TOWNSVILLE, Australia, Oct. 20 (UPI) — A runaway evolutionary effect is accelerating the spread in Australia of the invasive cane toad species, scientists say.

Researchers say toads living at the very edge of their range have evolved into “super-invaders” able to move beyond the boundaries of their existing habitat, the BBC reported Wednesday.

And when toads at those frontiers breed, researchers say, their offspring are inheriting this capability of moving into new territory.

Scientists have observed that toads at the edge of the range had bigger front legs and stronger back legs, equipping them to more effectively jump into and invade new areas.

To confirm this increased strength and speed had a genetic basis and could be inherited, researchers studied the next generation.

Toads that had parents from the frontiers of their range proved to be stronger and faster than offspring of frogs inhabiting the central region of their range, showing the traits had been passed on.

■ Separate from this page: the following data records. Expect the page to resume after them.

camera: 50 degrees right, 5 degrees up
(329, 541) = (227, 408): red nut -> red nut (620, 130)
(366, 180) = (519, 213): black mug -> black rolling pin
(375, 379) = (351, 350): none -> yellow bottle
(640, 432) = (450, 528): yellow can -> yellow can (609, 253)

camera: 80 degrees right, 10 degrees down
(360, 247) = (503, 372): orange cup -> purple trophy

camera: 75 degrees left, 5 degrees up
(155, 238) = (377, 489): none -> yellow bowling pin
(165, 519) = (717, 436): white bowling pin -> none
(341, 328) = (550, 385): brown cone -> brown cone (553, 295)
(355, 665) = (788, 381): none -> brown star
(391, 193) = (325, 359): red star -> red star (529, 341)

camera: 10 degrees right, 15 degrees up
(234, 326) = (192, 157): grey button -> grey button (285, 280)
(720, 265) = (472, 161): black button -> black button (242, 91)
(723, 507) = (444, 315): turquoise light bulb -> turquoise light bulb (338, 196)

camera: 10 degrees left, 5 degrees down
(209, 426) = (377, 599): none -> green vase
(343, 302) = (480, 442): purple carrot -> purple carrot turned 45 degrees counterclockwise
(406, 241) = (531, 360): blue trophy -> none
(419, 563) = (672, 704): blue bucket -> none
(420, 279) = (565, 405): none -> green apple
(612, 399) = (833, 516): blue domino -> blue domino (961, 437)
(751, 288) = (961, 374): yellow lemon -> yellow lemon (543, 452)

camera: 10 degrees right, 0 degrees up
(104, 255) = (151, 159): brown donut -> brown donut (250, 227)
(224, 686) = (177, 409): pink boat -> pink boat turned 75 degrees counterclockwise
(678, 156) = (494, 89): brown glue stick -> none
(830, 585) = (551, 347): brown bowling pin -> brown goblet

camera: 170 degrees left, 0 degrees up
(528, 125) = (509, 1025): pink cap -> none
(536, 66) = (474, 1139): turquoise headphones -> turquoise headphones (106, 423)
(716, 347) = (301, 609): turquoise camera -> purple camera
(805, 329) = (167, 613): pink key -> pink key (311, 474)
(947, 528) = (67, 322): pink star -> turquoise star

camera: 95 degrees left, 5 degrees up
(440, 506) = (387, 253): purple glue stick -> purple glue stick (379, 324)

“It’s bad news,” one researcher said. “It means they’re getting faster and better at invading new areas.”

Even worse, Ben Phillips from James Cook University in Queensland says, all animal invasions are likely to follow this pattern.

Cane toads were introduced to north tropical Queensland in Australia in 1935 to control sugar cane pests.

They failed to do this, but managed to become one of the International Union for the Conservation of Nature’s top 100 invasive species.

“They’re certainly up there with the worst invasive species,” Phillips says. “They’re doing well for themselves, you have to give them that.”